Donald Duck is a series of American animated comedy short films produced by Walt Disney Productions. The series started in 1937 with Donald's Ostrich (although two previous short films, Don Donald (1937) and Modern Inventions (1937), were later re-released under this series) and ended in 1961 with The Litterbug. The series stars the titular character Donald Duck, in addition to having recurring appearances by previously known characters such as Pluto and Pete, and also introduced well-known characters such as Donald's nephews Huey, Dewey and Louie (previously introduced in comic books) and Donald's love interest Daisy Duck, as well as Donald's recurring rivals Chip 'n' Dale under their names (previously appearing without names in the shorts Private Pluto and Squatter's Rights).

Production
After his debut in the short film The Wise Little Hen from the series Silly Symphony, Donald Duck became a recurring character in the short films of the series Mickey Mouse. Due to his popularity, Donald began starring in his own series of shorts, beginning with Donald's Ostrich on December 10, 1937. Two shorts originally from the Mickey Mouse series, Don Donald (1937) and Modern Inventions (1937), were later re-released as shorts in the Donald Duck series. Similar to the Mickey Mouse series, the Donald Duck shorts begin with a close-up of Donald's face with a starburst behind him, followed by the title "A Walt Disney Donald Duck". The World War II-themed Donald shorts released during the 1940s, in which Donald is shown enlisting in the military, feature a variant of Donald's face with his sailor's hat exchanged for his privater's cap. Other Walt Disney Productions short films starring Donald outside of the Donald Duck series, like How to Have an Accident at Work (1959) – released as A Walt Disney Cartoon – and some educational films from 1960s, also include Donald's starburst picture in their introduction. In the shorts filmed in CinemaScope, also the intro changes to one with Donald shining a flashlight on the image with his face and then the text of the intro.

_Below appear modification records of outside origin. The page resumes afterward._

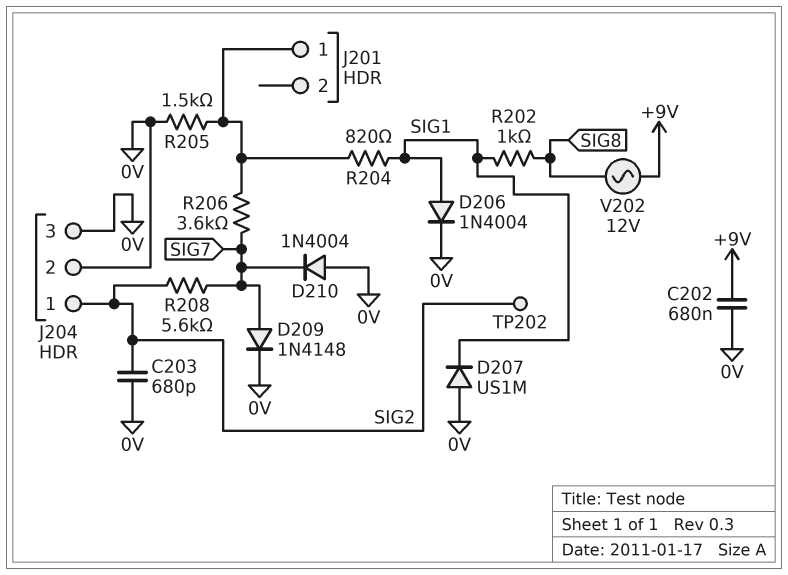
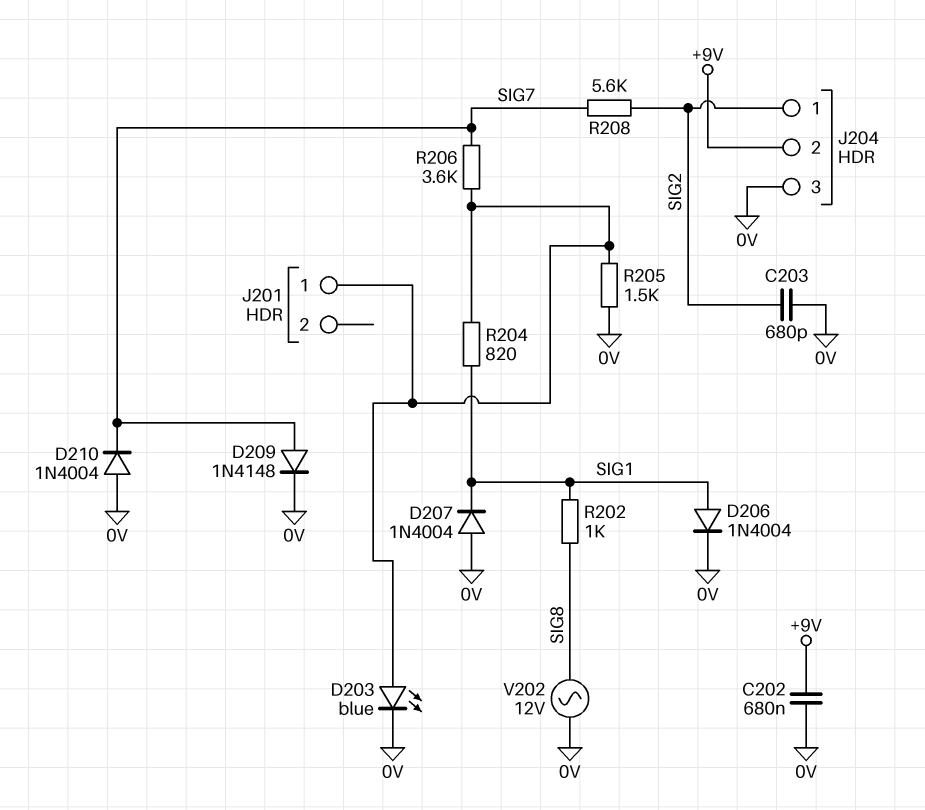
D203: none -> LED blue (A J201/1, K 0V)
D207: diode US1M (A 0V, K SIG1) -> diode 1N4004 (A 0V, K SIG1)
J204 pin 2: 0V -> +9V
TP202: test point (SIG2) -> none
V202: AC 12V (+9V, SIG8) -> AC 12V (0V, SIG8)

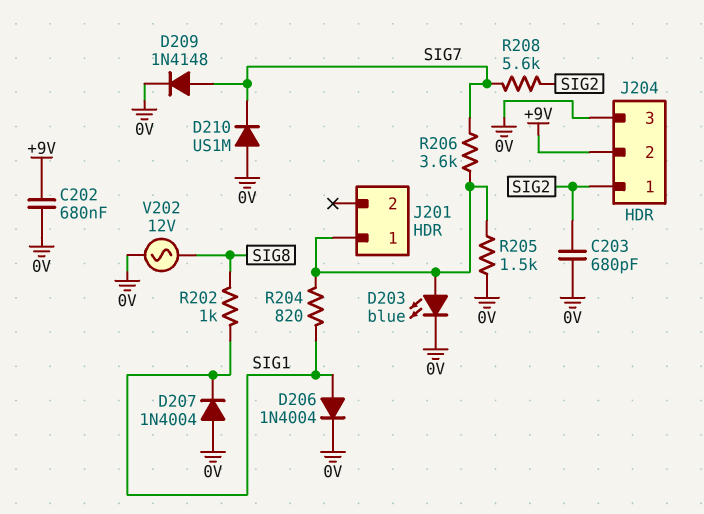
D210: diode 1N4004 (A 0V, K SIG7) -> diode US1M (A 0V, K SIG7)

The series had annual releases from 1937 to 1956, later having a hiatus until the release in 1961 of The Litterbug, the last official short film in the series, and which, unlike the others, was presented without the starburst with Donald's face and under the title "Walt Disney presents Donald Duck".

While Don Donald and Modern Inventions were distributed under United Artist, Donald's Ostrich onwards were distributed by RKO Radio Pictures, with the exception of  Grand Canyonscope (1954) and The Litterbug, distributed under Buena Vista Distribution, which distributed most of the other shorts in re-releases.

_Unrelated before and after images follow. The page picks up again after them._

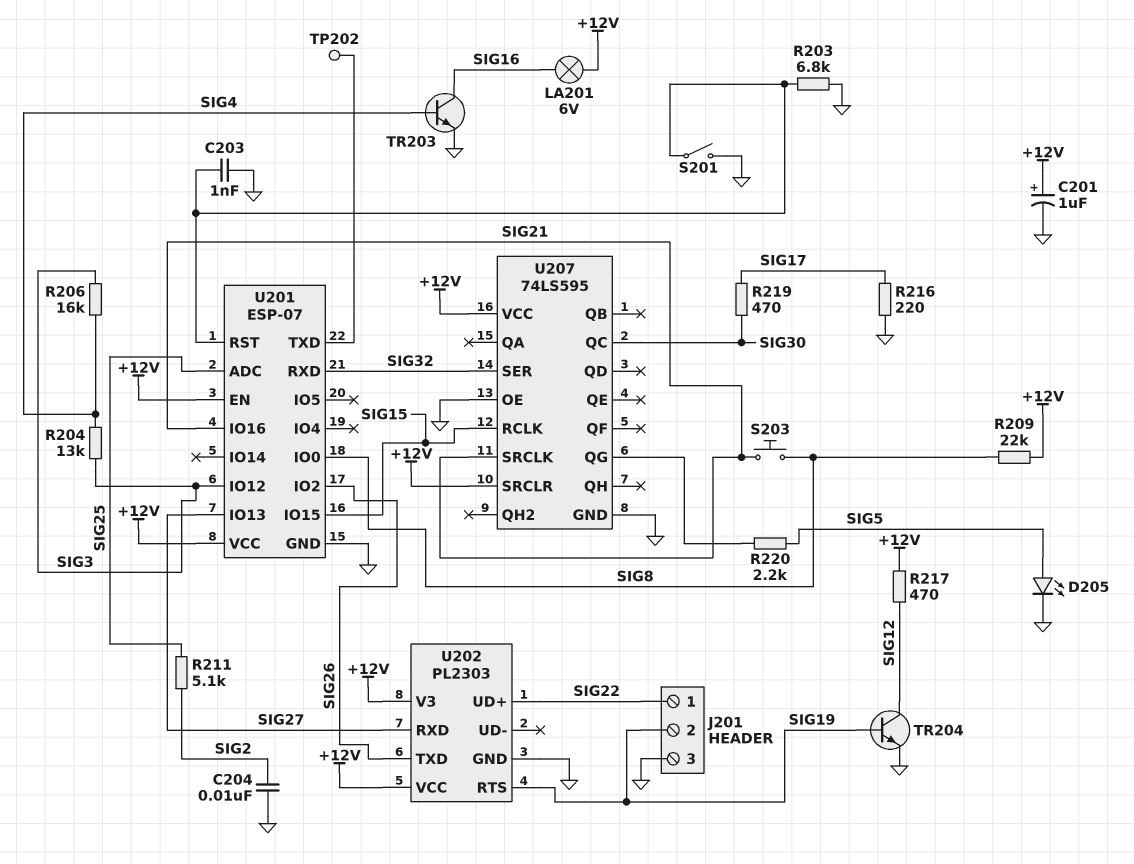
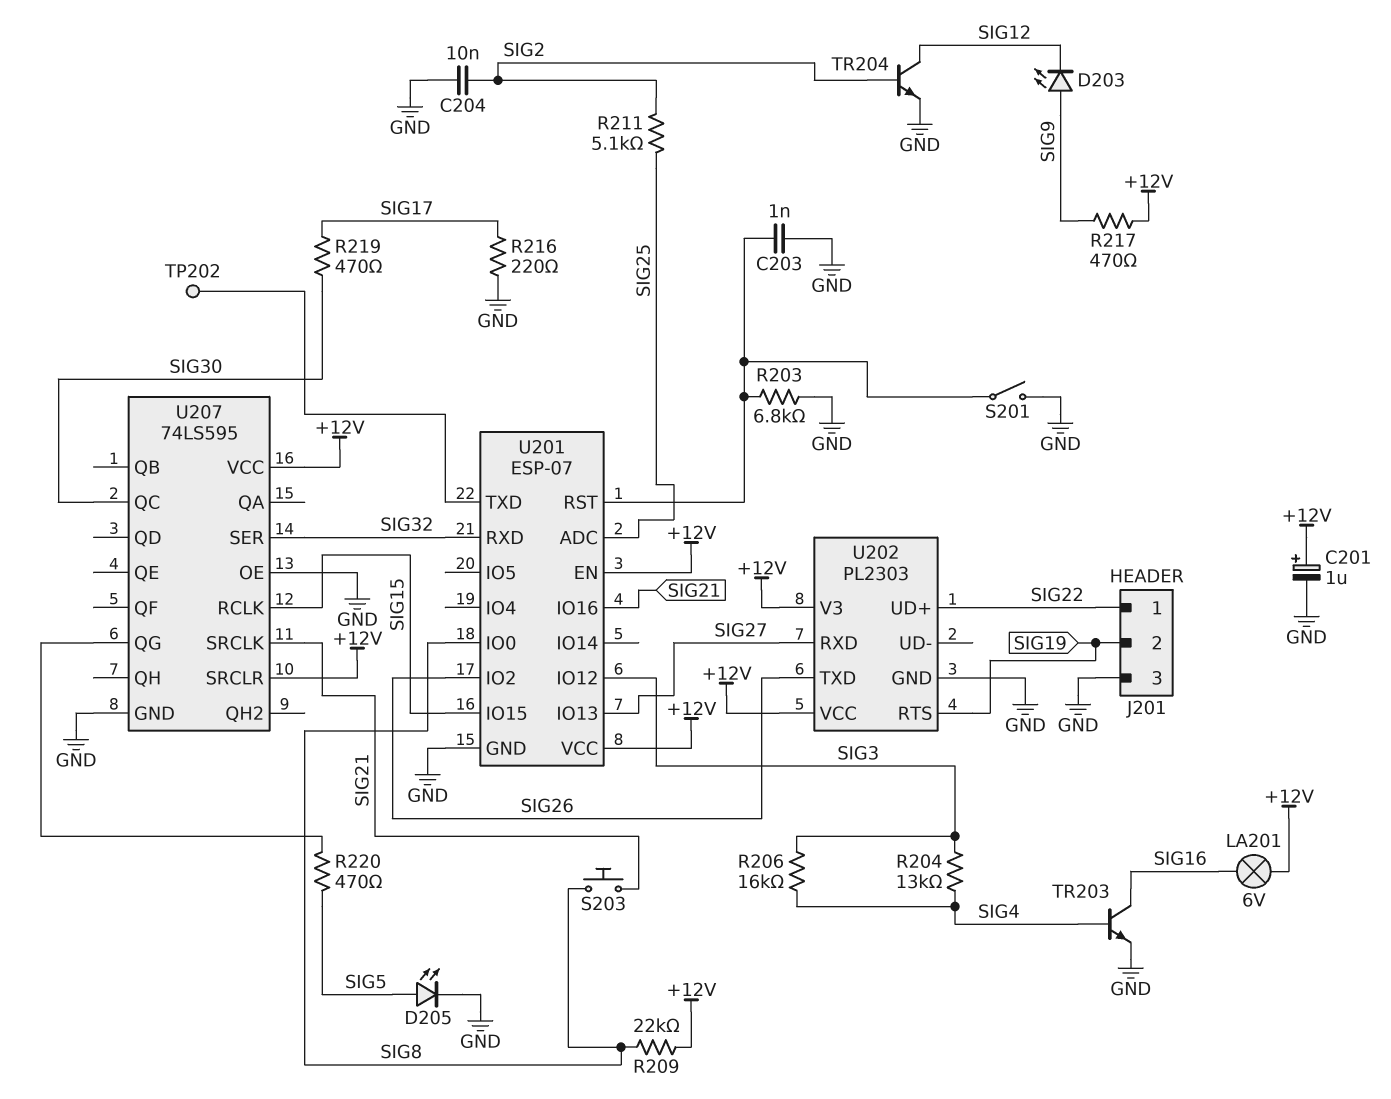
D203: none -> LED (A SIG9, K SIG12)
R217: 470 (+12V, SIG12) -> 470 (+12V, SIG9)
R220: 2.2k (SIG5, U207/QG) -> 470 (SIG5, U207/QG)
TR204: NPN (B SIG19, C SIG12, E GND) -> NPN (B SIG2, C SIG12, E GND)

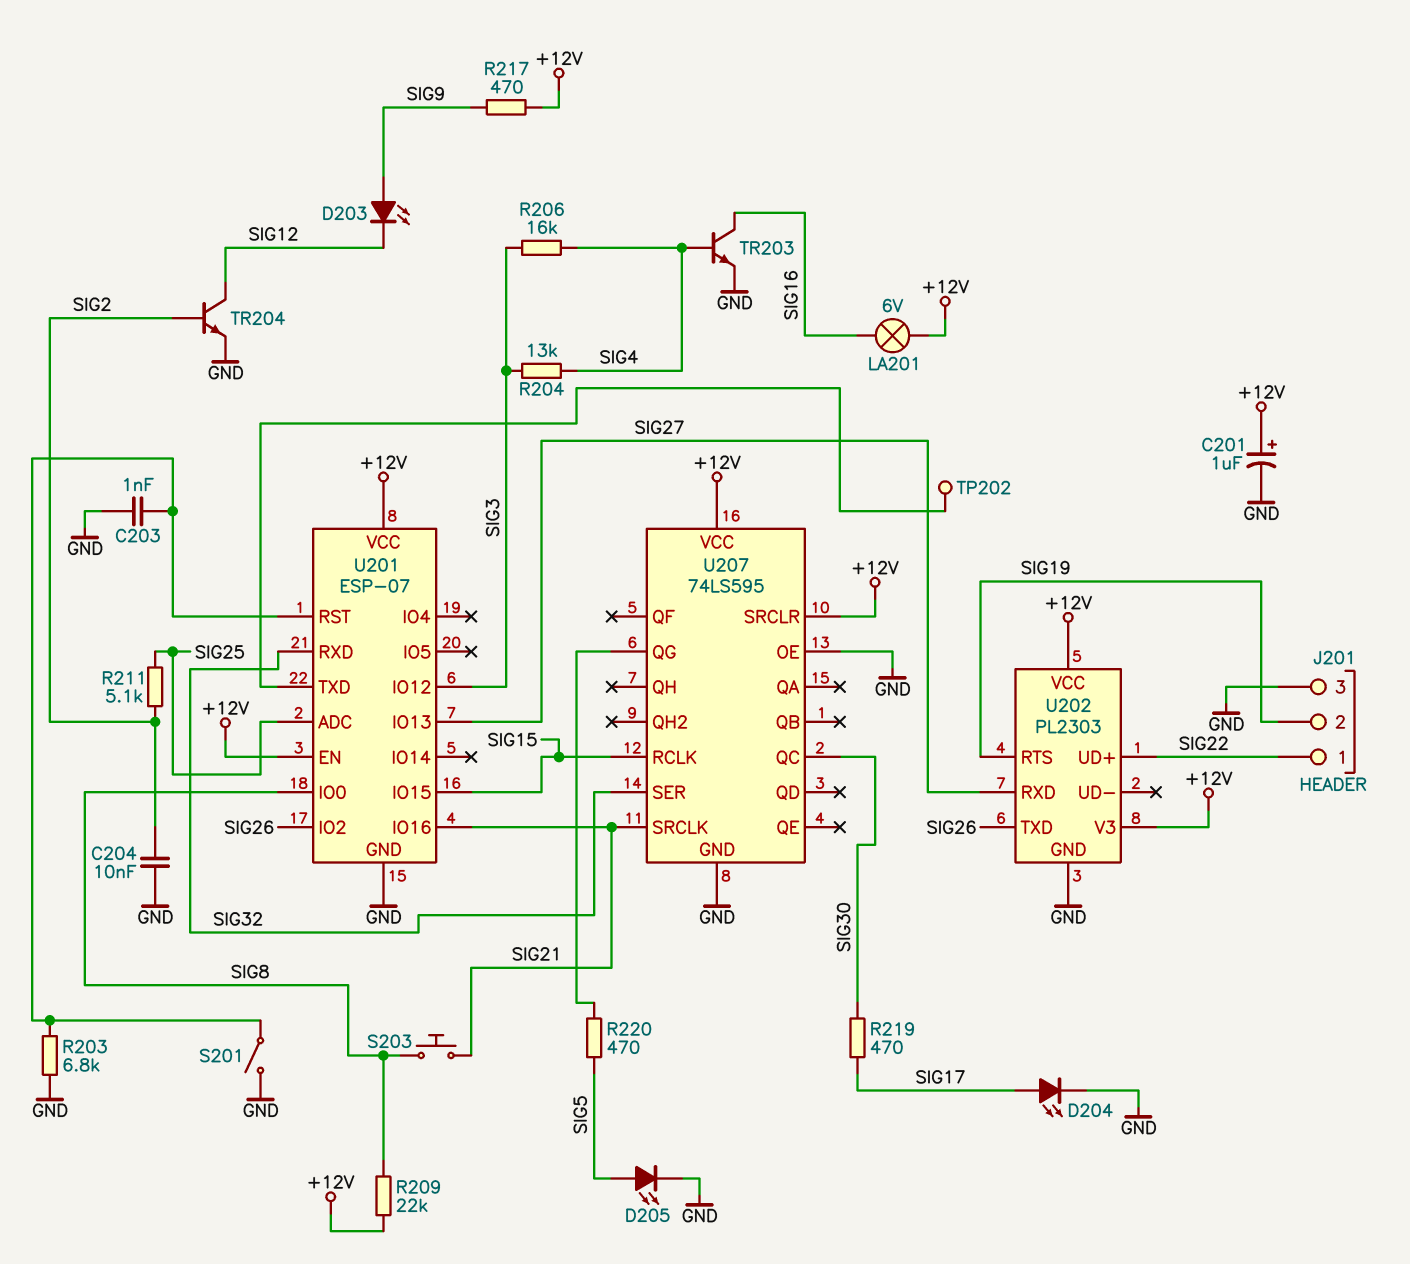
D204: none -> LED (A SIG17, K GND)
R216: 220 (GND, SIG17) -> none

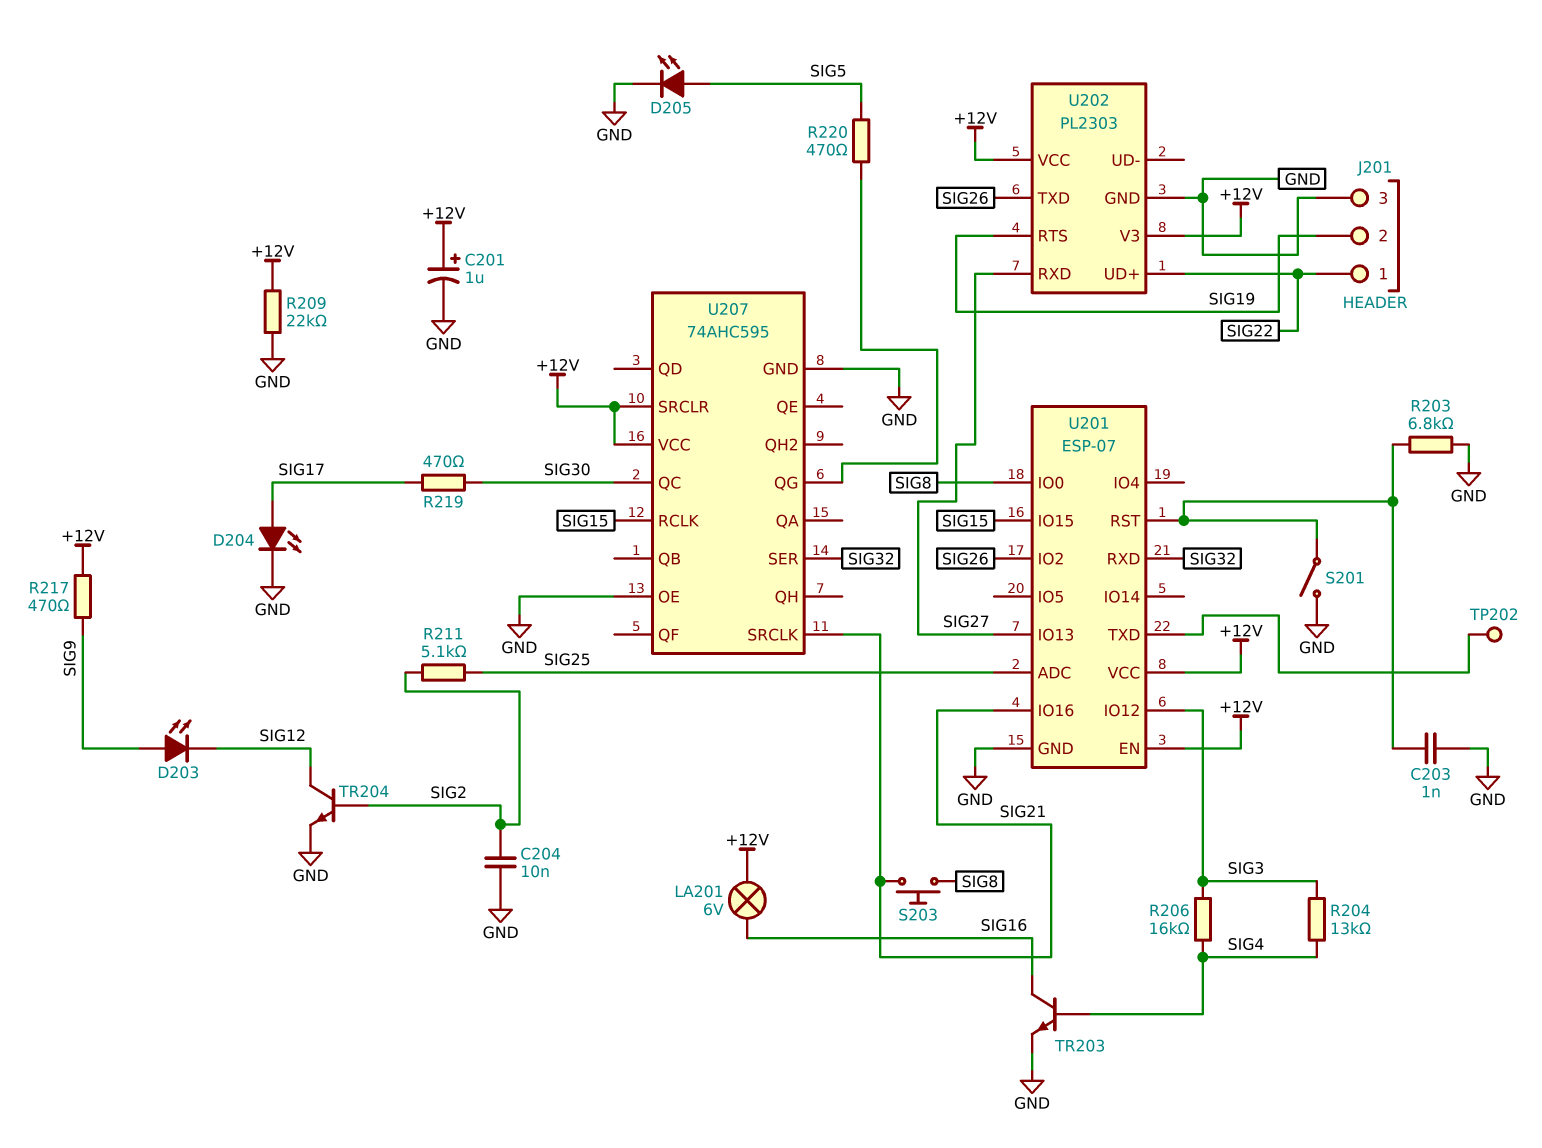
R209: 22k (+12V, SIG8) -> 22k (+12V, GND)
U207: 74LS595 -> 74AHC595

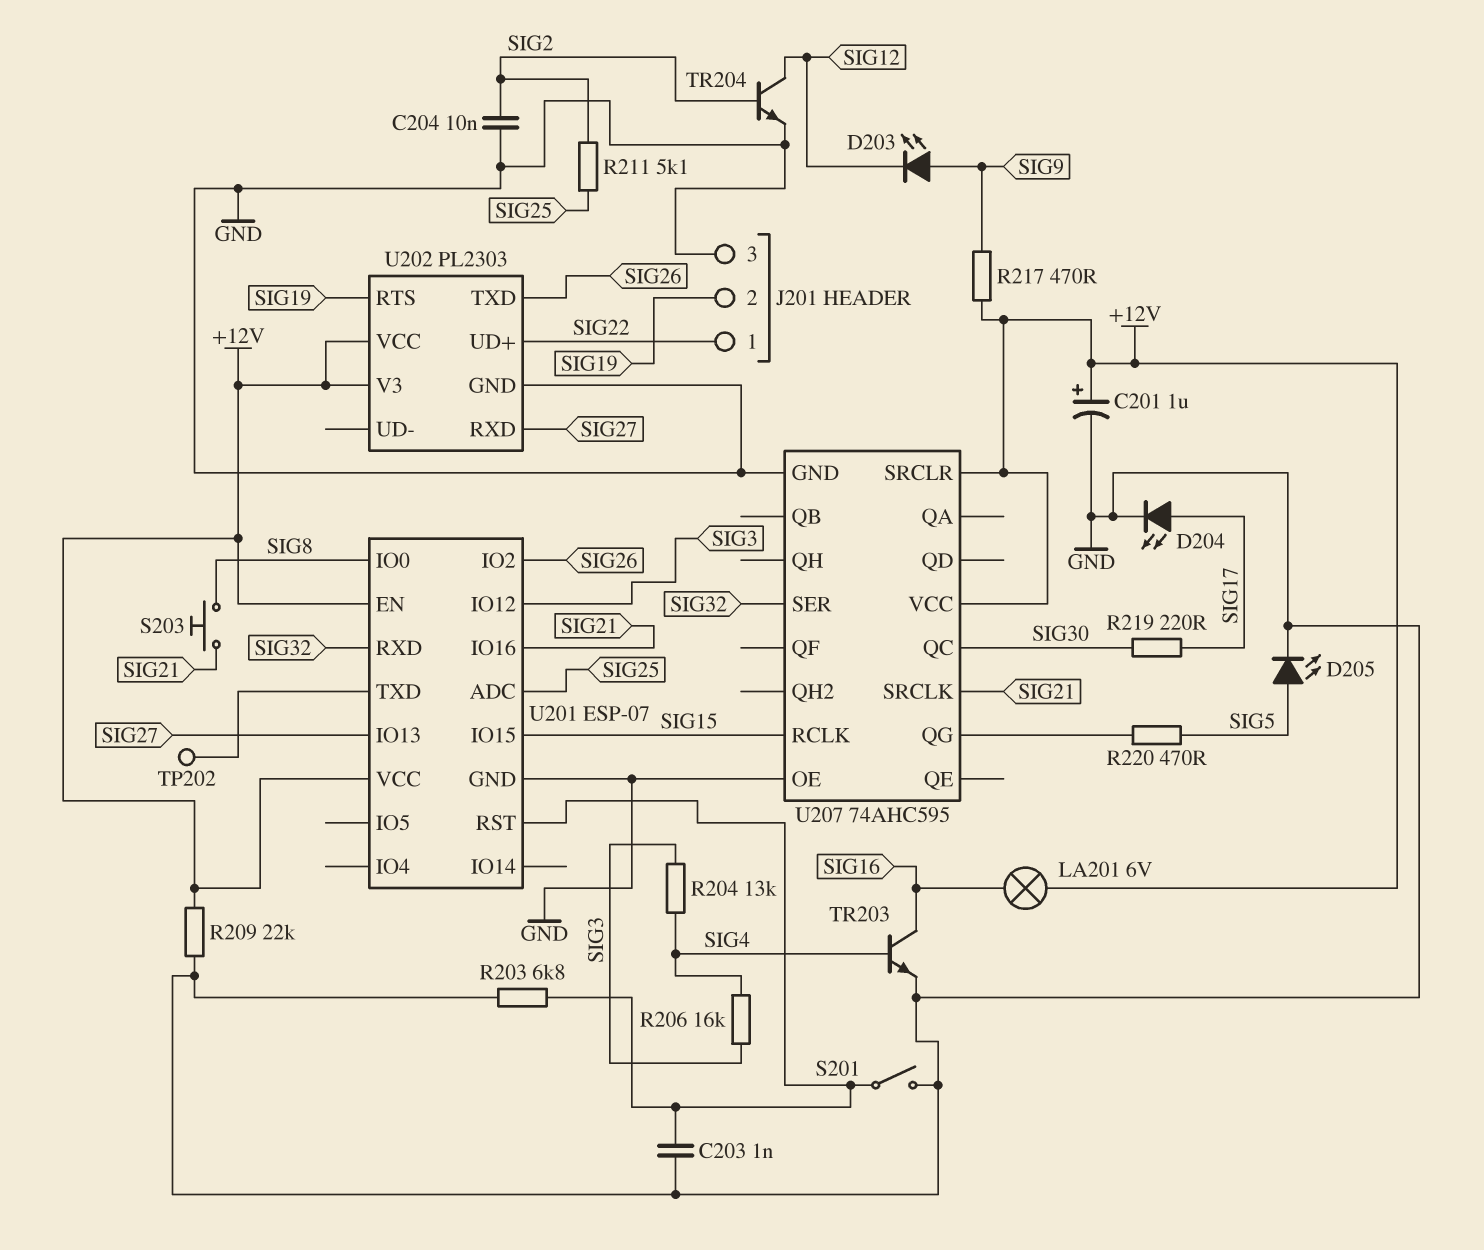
R219: 470 (SIG17, SIG30) -> 220 (SIG17, SIG30)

The cartoons were directed by 11 different people. Those with the most credits include Jack King (52) and Jack Hannah (48).

List of films
The following is a list of Donald Duck films.

This list does not include shorts from other series in which Donald Duck appears, such as those from the Mickey Mouse series, the Donald & Goofy series, or short films that are not introduced as part of a specific series, nor shorts of Donald Duck made as part of the episodes of the television series Mickey Mouse Works.

1937

1938

1939

1940

1941

1942

1943

1944

1945

1946

1947

1948

1949

1950

1951

1952

1953

1954

1955

1956

1961

Home media
The films have been released in various forms of home media, with selected films released on VHS, laserdisc, and DVD. Starting in 2010, some of the cartoons were made available on the iTunes Store as digital downloads.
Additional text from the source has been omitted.